|Butternut Squash Bread|
flavored with Cinnamon & Nutmeg
The last 3 Butternuts in the bushel were prepped 2 days ago. 1 Cup was saved out & stored in the fridge for a special bread- Butternut Squash Bread. I was reminded of it whenever I opened the fridge door. Yesterday was the day to bake the bread! It's delicious! Cinnamon & a bit of Nutmeg give it a great flavor. Egg Whites are used rather than Whole Eggs. Quite often I bake 2 breads & place one in the freezer after cooling. At Thanksgiving, we enjoy Butternut Squash Bread rather than Pumpkin Bread!
Butternut Squash Bread
Oven: 350°F Time: 55 Minutes
1 and 1/2 Cups Flour
1/2 teaspoon Salt
1 teaspoon Baking Soda
1 teaspoon Baking Powder
1 teaspoon Cinnamon
1/4 teaspoon Nutmeg
1 Cup Sugar
4 Egg Whites (= total of 2 Whole Eggs)
3/4 Cup Olive Oil for sauteing & baking
1 Cup Butternut Squash, cooked/ mashed/ cooled- defrosted if frozen
- Spray 1 large bread pan with PAM.
- Preheat oven to 350°F.
- Combine all dry ingredients in large bowl.

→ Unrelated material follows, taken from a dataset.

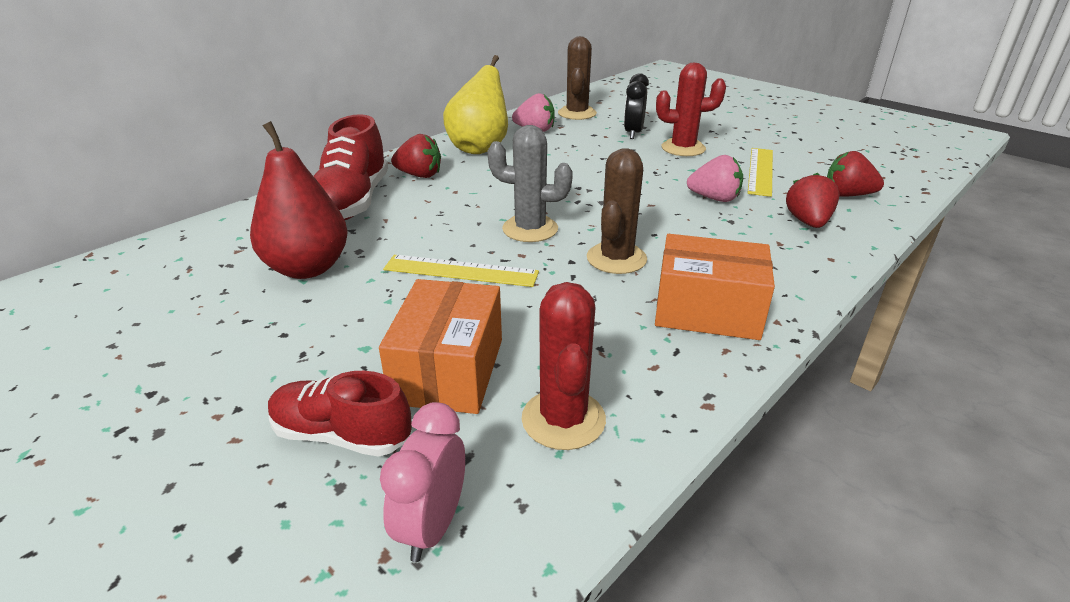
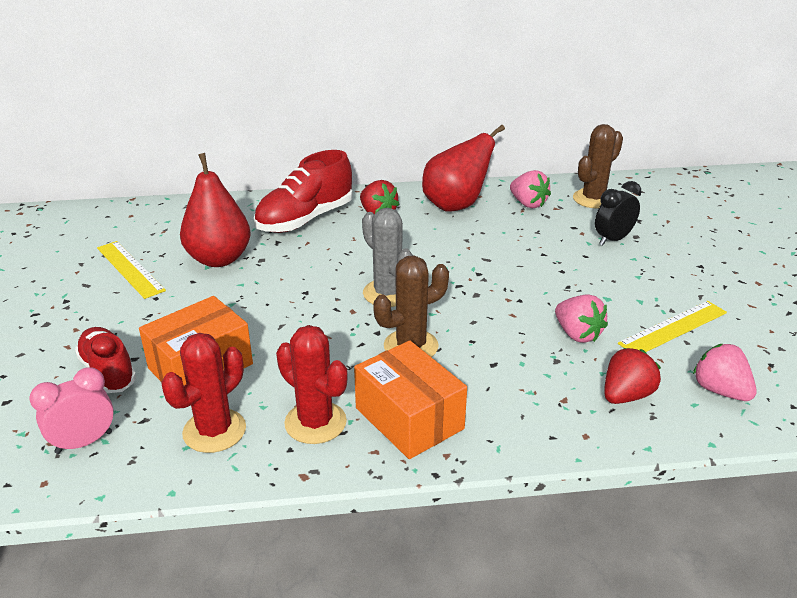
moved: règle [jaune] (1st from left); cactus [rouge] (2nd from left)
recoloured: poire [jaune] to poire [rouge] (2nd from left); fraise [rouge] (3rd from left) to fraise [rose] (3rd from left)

- In smaller bowl, beat Egg Whites until frothy.
- Mix in Olive Oil.
- Add mashed Butternut Squash to Egg Whites/Olive Oil & stir.
- Pour liquid mixture into dry ingredients and stir until combined.
- Pour batter into bread pan.
- Bake at 350°F for 55 Minutes or until toothpick/ cake tester comes out clean when inserted in middle of loaf.
- Cool in pan on wire rack for 10 Minutes.
- Then remove from pan & continue cooling.
- Later, place on plate & cut into slices.
Have you baked a Butternut Squash Bread?